Pomofocus
Author: Phil McMillan – Learning Enhancement (Digital), CCL
“Pomo” Italian, noun
The room is filled with scent of fresh basil, Sicilian lemons and rich olive oil, a thick rossa ragu is slowly bubbling in a cracked brown ceramic pot. Scattered dots of sauce have stained a tea towel and the accompanying tiled kitchen work surface like Jackson Pollock was creating some ‘reet angry expressionist art.
<DING>
The rigatoni is ready to serve! Just remember to save a cup of that crisp salty water to help bind the luscious sauce to the pasta afterwards. In this setting, remove the Italian nona cooking, the time honoured methods, sumptuous cuisine and you are left with the old rusty but perfectly plump tomato timer. Pomo is the Italian word for tomato, just like the kitsch kitchen timers used of yesteryear, long before Siri or Amazon Echo would tell us in their softly spoken ro·bo·tic voices when the rice pudding is ready.
Pomofocus Timer online uses the celebrated Pomodoro time management technique that asks you to focus on an individual job for just 25 minutes. I am using it now to write this blog. 1500 seconds to centre your attention on one task before you can take a restful 5 mins brew break, then start another, (Or continue with the same). The idea is to force you into spending time on singular jobs for a short, sharp targeted amount of time that’s not overwhelming so you may actually complete it. That way you can chip away at multiple jobs you have and hopefully make more progress in your working week. The pomofocus.io website, available from any device that has the internet, follows these same principles. Simply add your tasks for the day and click start to begin the timer… it is a good idea to have the timer visible on a screen (maybe use your mobile?) whilst you work for that real action-movie-style-decoding-a-fictional-bomb feeling, living your inner Ellen Ripley or John McClane in the comfort of your home. Once finished you can choose a short (5 mins) or long break (15 mins) before you battle the next xenomorph or Hans Gruber of the day. The site even gives you an exact time of day that you should be finished by. Here are the simple instructions on using the app from the website:
How to use the Pomodoro Timer?
1. Add tasks to work on today
2. Set estimate pomodoros (1 = 25min of work) for each tasks
3. Select a task to work on
4. Start timer and focus on the task for 25 minutes
5. Take a break for 5 minutes when the alarm ring
6. Iterate 3-5 until you finish the tasks.

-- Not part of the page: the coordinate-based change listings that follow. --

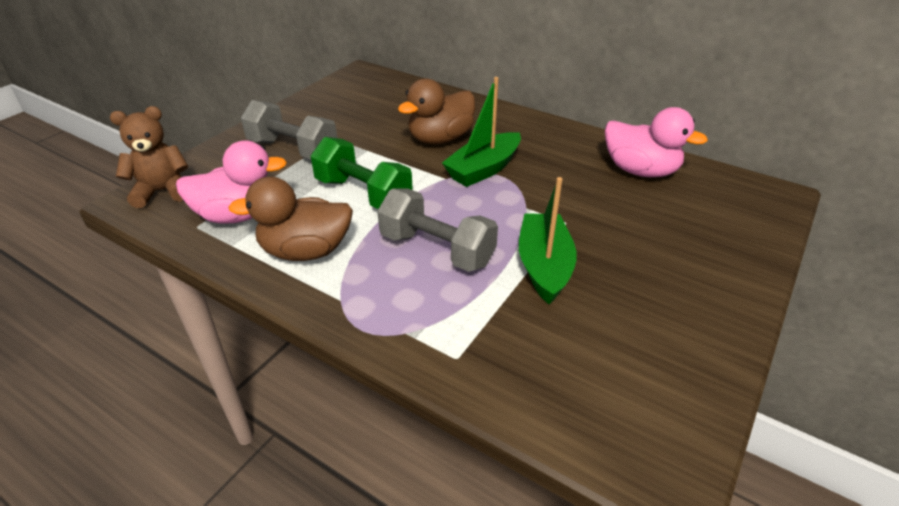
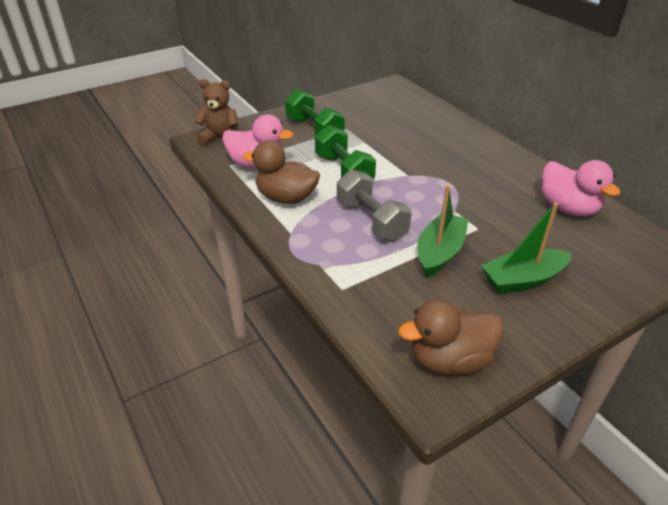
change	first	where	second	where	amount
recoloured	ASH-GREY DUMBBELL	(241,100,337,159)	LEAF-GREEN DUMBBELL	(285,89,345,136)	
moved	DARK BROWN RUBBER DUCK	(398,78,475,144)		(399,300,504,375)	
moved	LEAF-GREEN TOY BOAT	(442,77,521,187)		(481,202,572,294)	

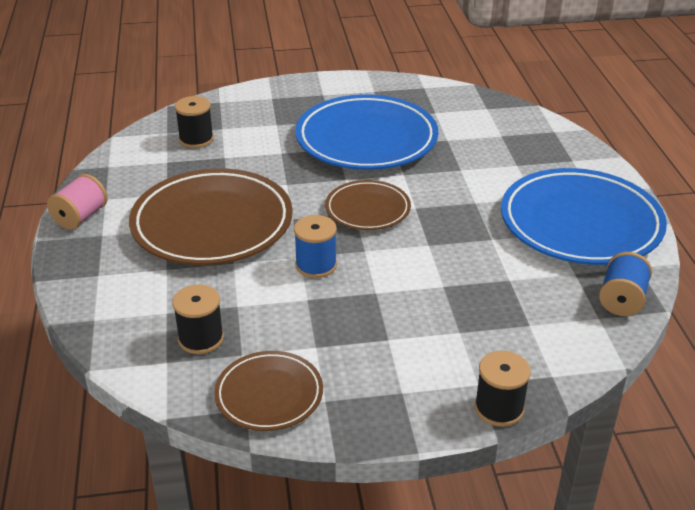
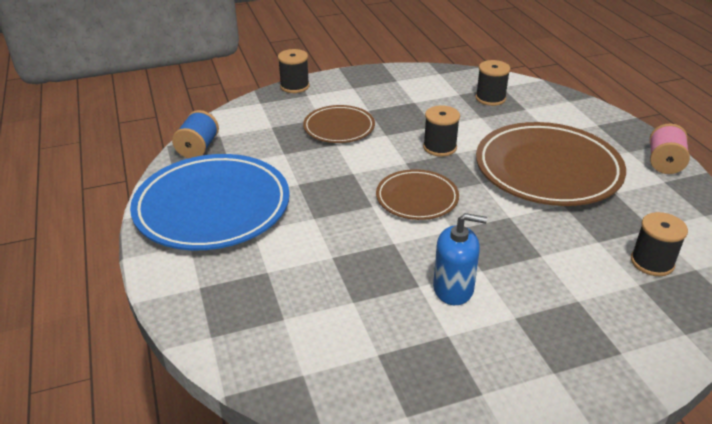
change	first	where	second	where	amount
moved	DARK BROWN PLATE	(214,351,323,431)		(303,105,375,143)	
recoloured	COBALT BOBBIN	(294,215,337,278)	BLACK BOBBIN	(423,106,460,156)	
replaced	COBALT PLATE	(295,94,438,170)	COBALT SOAP PUMP	(433,213,487,305)	

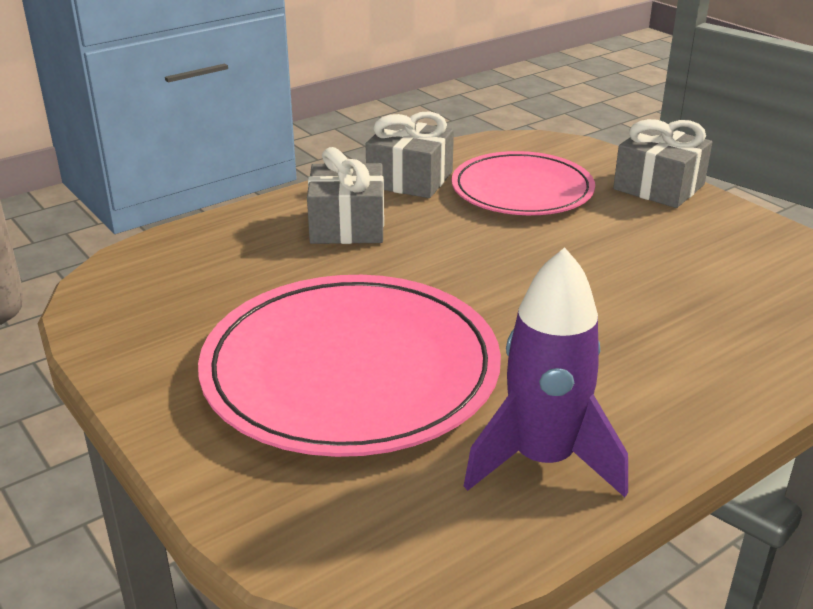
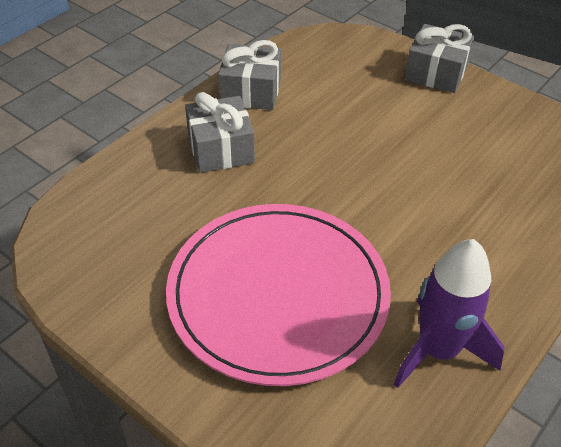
change	first	where	second	where	amount
removed	ROSE-PINK PLATE	(452,151,595,215)			

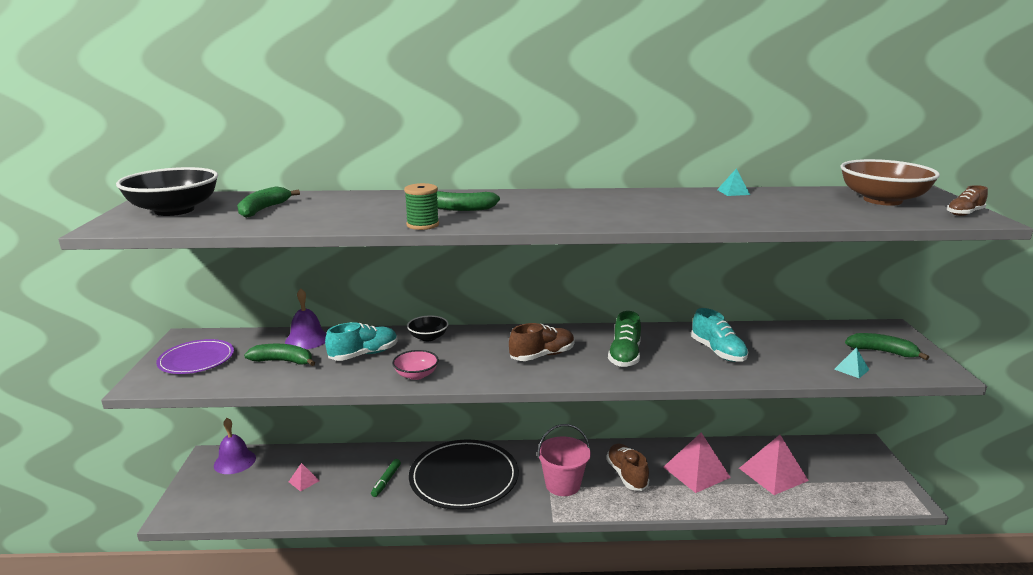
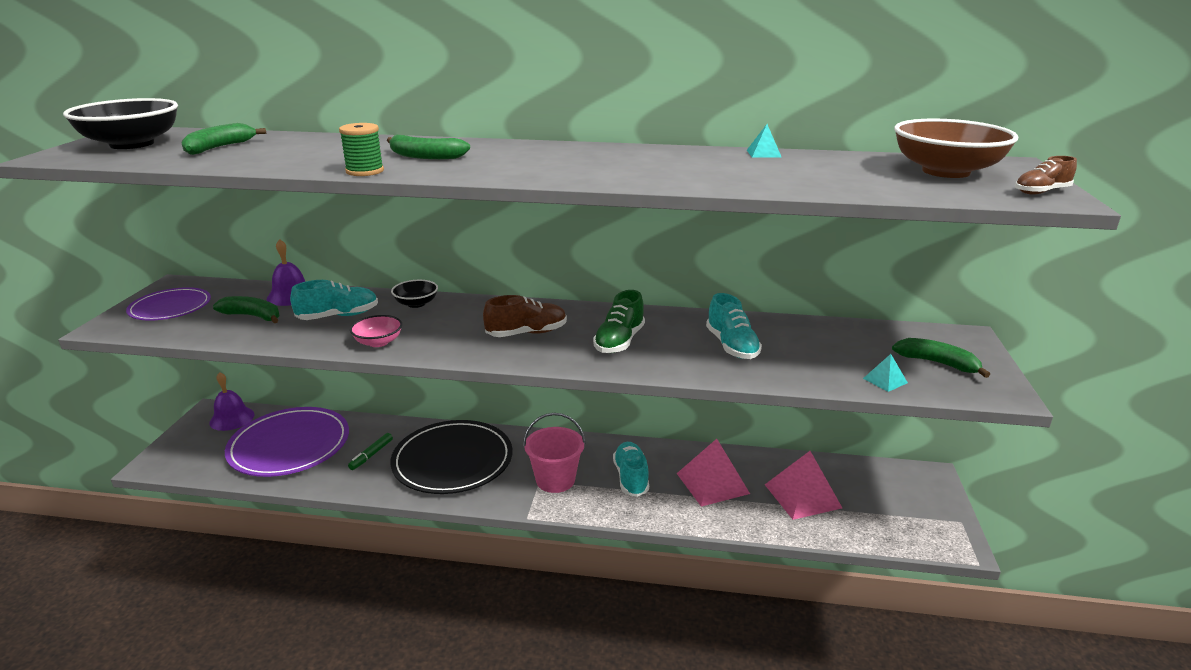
change	first	where	second	where	amount
replaced	ROSE-PINK PYRAMID SHAPE	(289,463,320,492)	ROYAL PURPLE PLATE	(225,407,349,477)	
recoloured	DARK BROWN LACE-UP SHOE	(606,444,649,491)	TEAL LACE-UP SHOE	(613,442,649,497)	

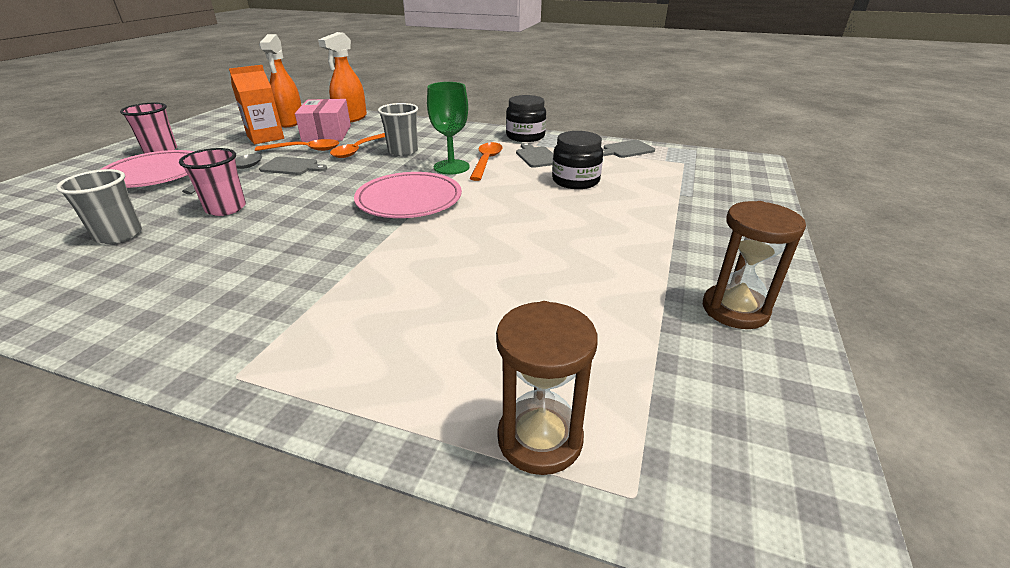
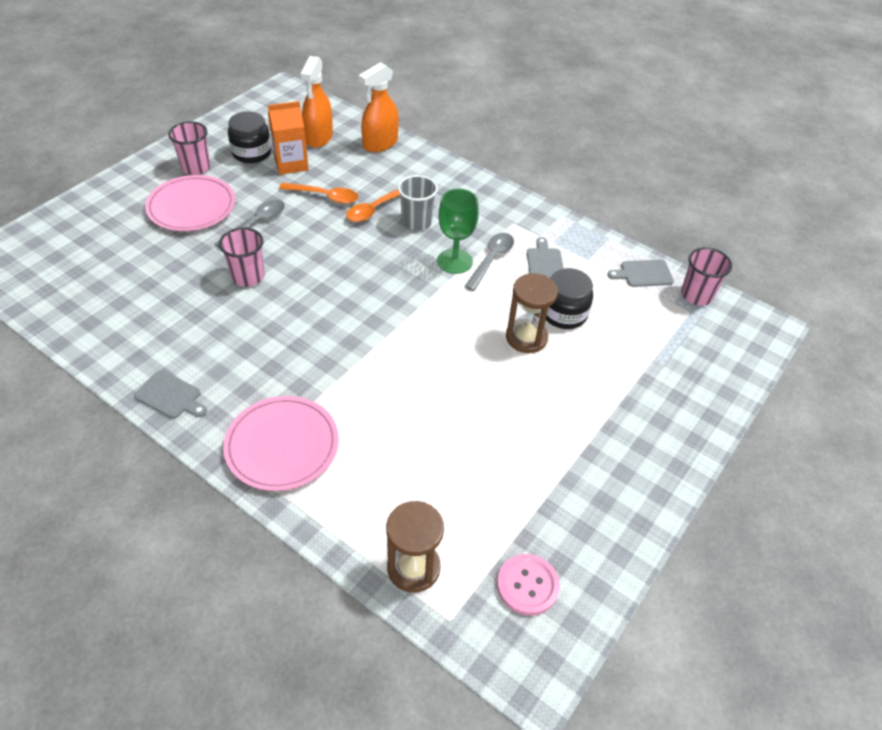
change	first	where	second	where	amount
moved	ASH-GREY CUTTING BOARD	(259,157,327,175)		(134,370,207,419)	
moved	ROSE-PINK PLATE	(354,172,462,218)		(223,396,339,491)	
moved	BLACK PRESERVE JAR	(506,95,546,142)		(228,111,272,163)	
recoloured	ORANGE TABLESPOON	(470,142,503,181)	ASH-GREY TABLESPOON	(464,233,514,291)	
added			ROSE-PINK SEWING BUTTON	(497,554,560,616)	
moved	DARK BROWN SANDGLASS	(703,201,806,329)		(506,273,558,353)	
added			ROSE-PINK BEAKER	(681,247,732,306)	
removed	ASH-GREY BEAKER	(56,169,142,244)			
removed	ROSE-PINK PARCEL	(295,99,351,142)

With the free version (there are monthly subscriptions packages but you’ll honestly be fine with the free one) you can save tasks for another day by logging in, then finding the link in your email (Junk mail probably), and finally adding your tasks. At the end of the working day, you can logout but with the free version you will need to log back in and rinse and repeat (Login with email > set email, check junk) which is an odd choice and annoying. However, you can easily not ever sign in, (given the internets unnecessary need to sign up for accounts) and just add tasks in the morning and begin (Just don’t delete the website tab). You even get that satisfying/dread inducing tomato timer sound when the time is up, just like the TV programme Countdown but with far less badly designed teapots. The site is uncomplicated, effective and does the simple job well – It won’t work for everyone but might just help you.